If there is any opposition to the decree, Cohn said the cleanup could be delayed again while the EPA makes a second determination of whether the agreement is in the public's interest.

But city officials expect the decree will go unopposed, which would mean work could get under way as early as late July.

Meantime, the pace is getting frenetic at City Hall as staff workers race to complete critical documents and prepare information packets for the June 23 special election to determine whether local residents are willing to bond to refurbish the chimneys.

That information will be mailed out this Friday, but one important element may be lacking. The city is still waiting for a contamination report on the stacks by a Colorado-based engineering firm.

That information is critical to the bond election because, depending on the amount of contamination found, those studies will help determine a range of costs for either preserving or demolishing the historic chimneys.

City officials are also concerned that companies occupying properties at the smelter site had not moved by the April 1 deadline established last year.

To accelerate the process, Murray City paid $200,000 in early 1997 to a land trust held by certain Buehner family members who own most of the properties there.

In addition to the $200,000, which was earmarked for relocation assistance, the city also agreed to give the land trust a $100,000 credit for future curb and gutter improvement assessments required for the site.

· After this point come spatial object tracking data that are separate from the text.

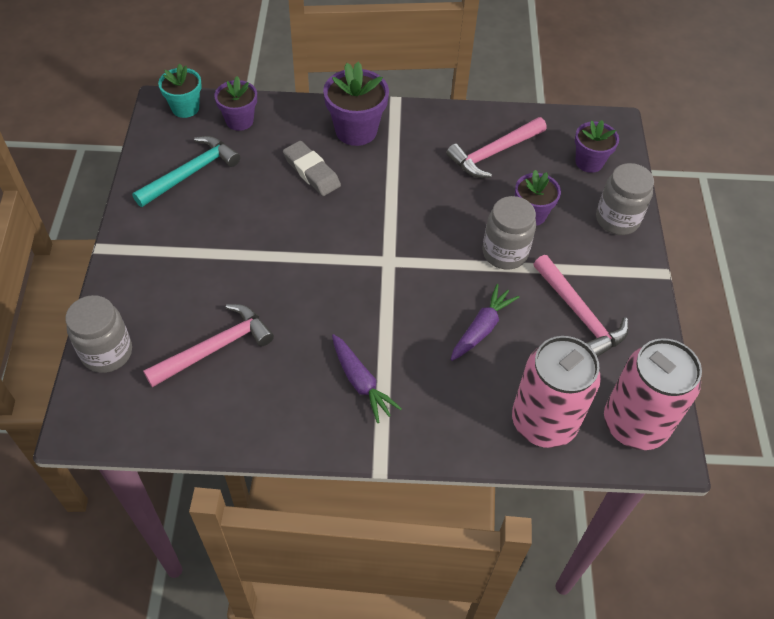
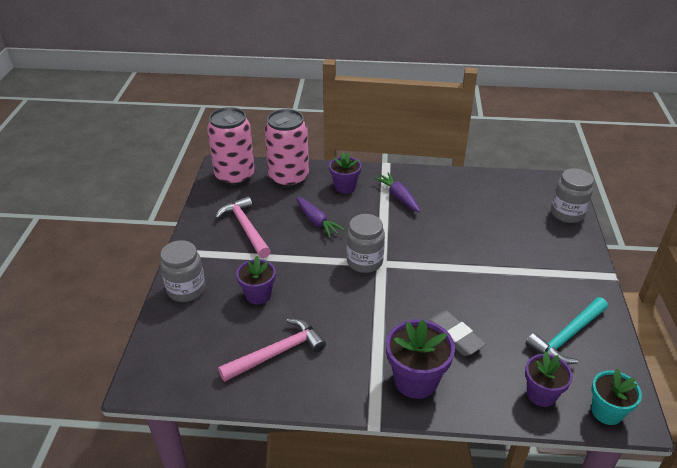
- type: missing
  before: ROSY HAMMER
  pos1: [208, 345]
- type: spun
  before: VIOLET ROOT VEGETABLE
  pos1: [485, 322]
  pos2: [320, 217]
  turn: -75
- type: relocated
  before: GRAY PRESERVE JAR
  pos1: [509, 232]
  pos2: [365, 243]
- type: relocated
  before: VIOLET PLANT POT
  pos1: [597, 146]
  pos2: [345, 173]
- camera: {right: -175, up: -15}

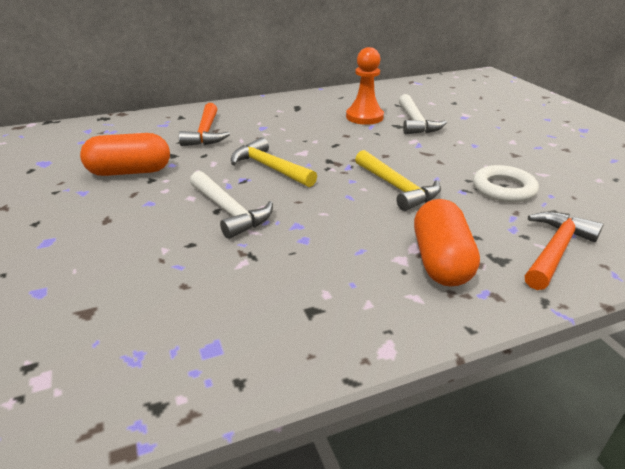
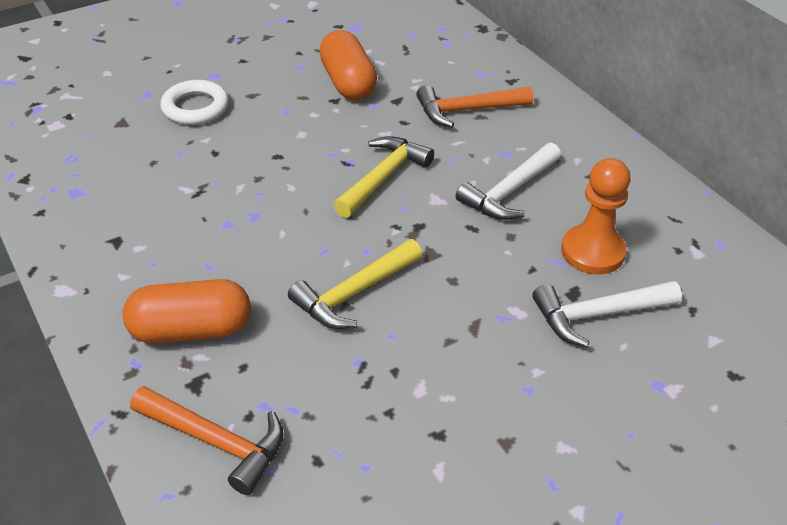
- type: relocated
  before: SNOW-WHITE HAMMER
  pos1: [231, 205]
  pos2: [508, 181]
- type: relocated
  before: SNOW-WHITE RING
  pos1: [506, 183]
  pos2: [194, 102]
- camera: {right: 80, up: 10}

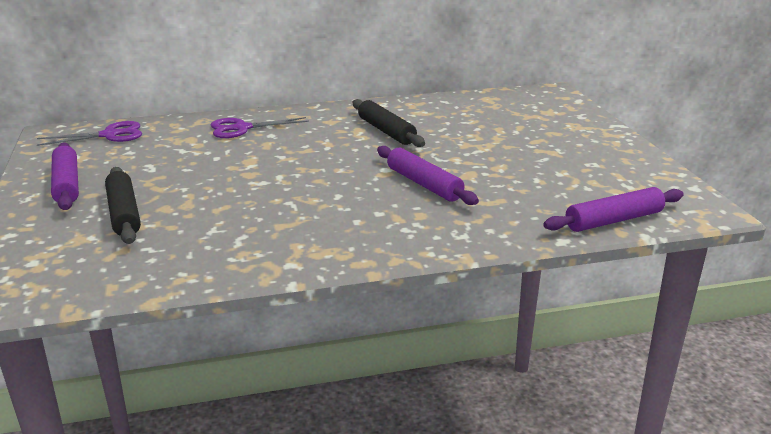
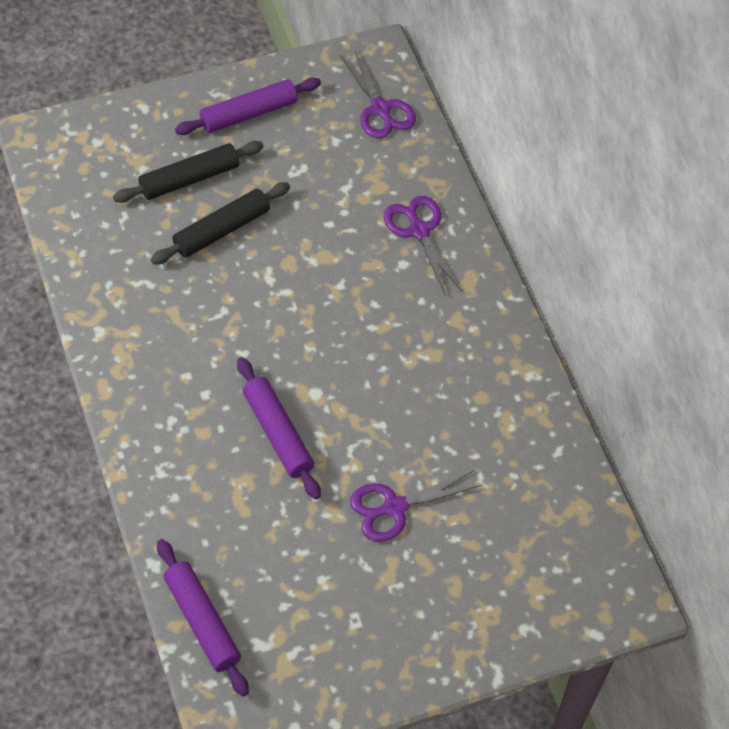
- type: relocated
  before: BLACK PASTRY ROLLER
  pos1: [389, 123]
  pos2: [220, 223]
- type: spun
  before: VIOLET PASTRY ROLLER
  pos1: [428, 175]
  pos2: [279, 428]
  turn: -75
- type: appeared
  after: VIOLET SCISSORS
  pos2: [416, 506]
- camera: {right: 80, up: 30}

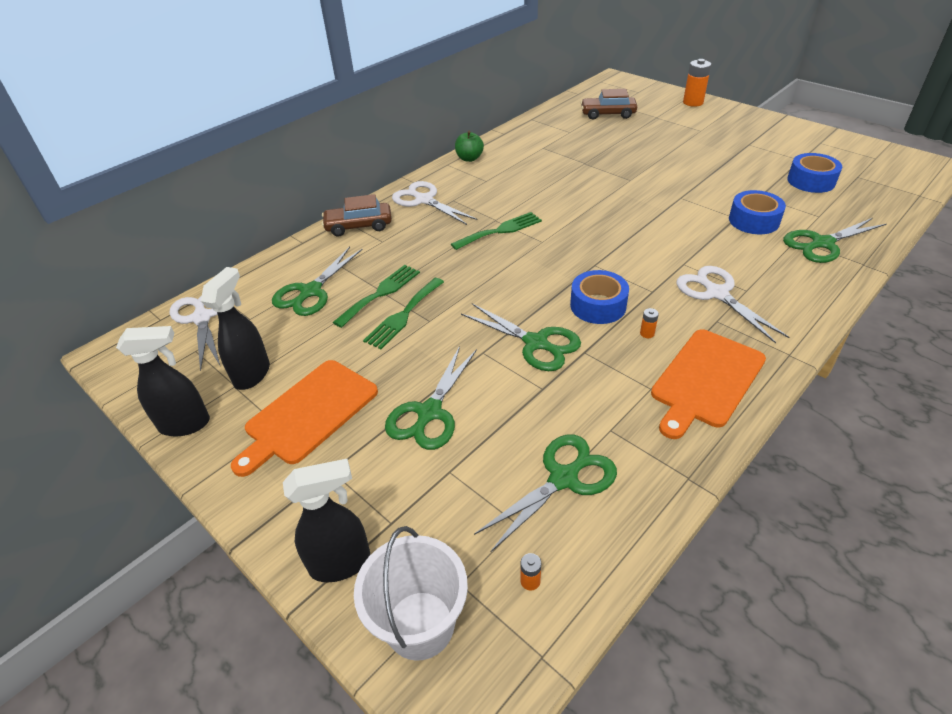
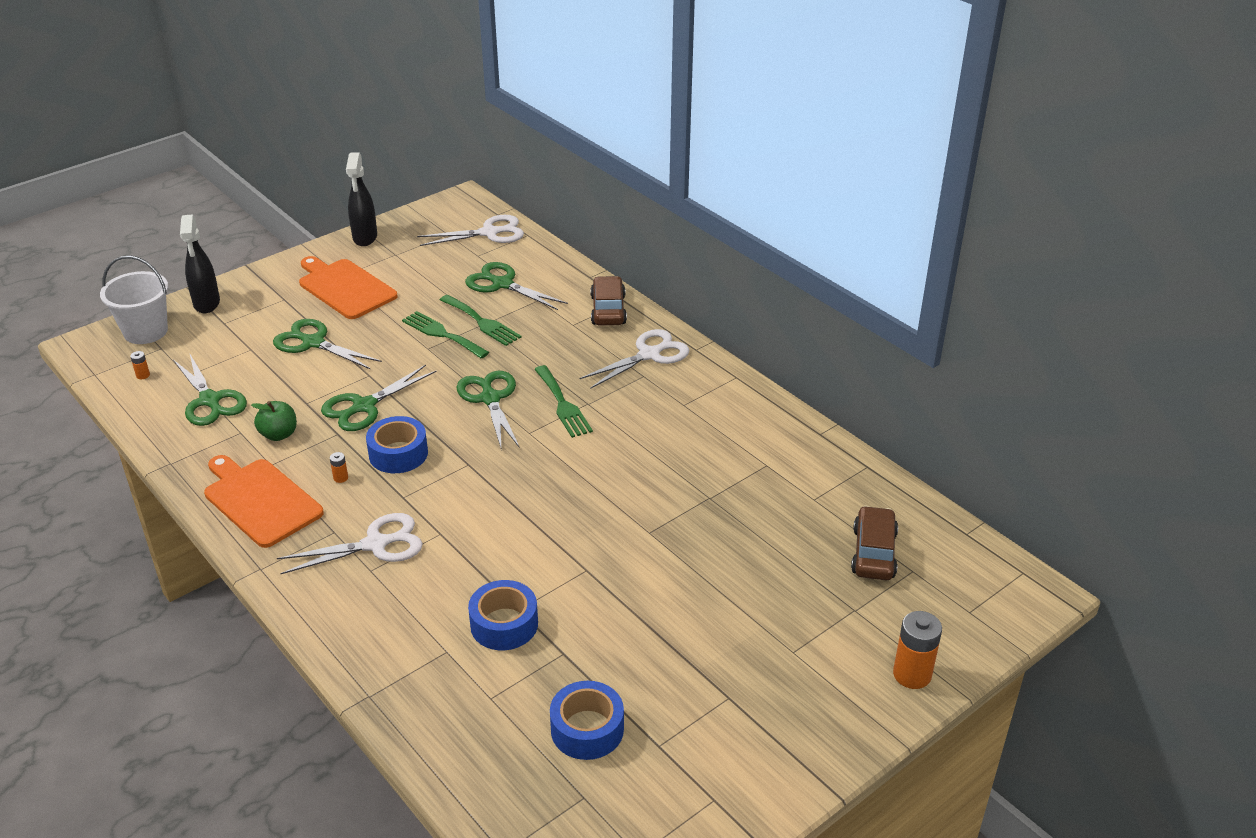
- type: missing
  before: BLACK SPRAY BOTTLE
  pos1: [235, 328]
- type: relocated
  before: EMERALD TOY APPLE
  pos1: [469, 146]
  pos2: [274, 421]
- type: relocated
  before: EMERALD SCISSORS
  pos1: [835, 240]
  pos2: [488, 411]
- camera: {right: 95, up: -5}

But since the deadline was not met, the City Council met in executive session Tuesday to discuss whether the city needs to take legal action to reclaim all or part of the $200,000 that was advanced.

City Attorney Frank Nakamura said Tuesday the council has no plans at this point to sue any of the smelter site occupants.

Mayor Dan Snarr said the land trust principals are agreeable to returning some of the money since the companies continued to occupy the site after April 1.

But he said the amount of that reimbursement is still being negotiated with Buehner family members and their attorney.

Nakamura said the companies on the site are now facing an Aug. 1 deadline to move out.

A cleanup contractor hired by the American Smelter and Refining Co. plans to be on the site and begin mobilizing for the project in late July or early August, barring a challenge to the consent decree.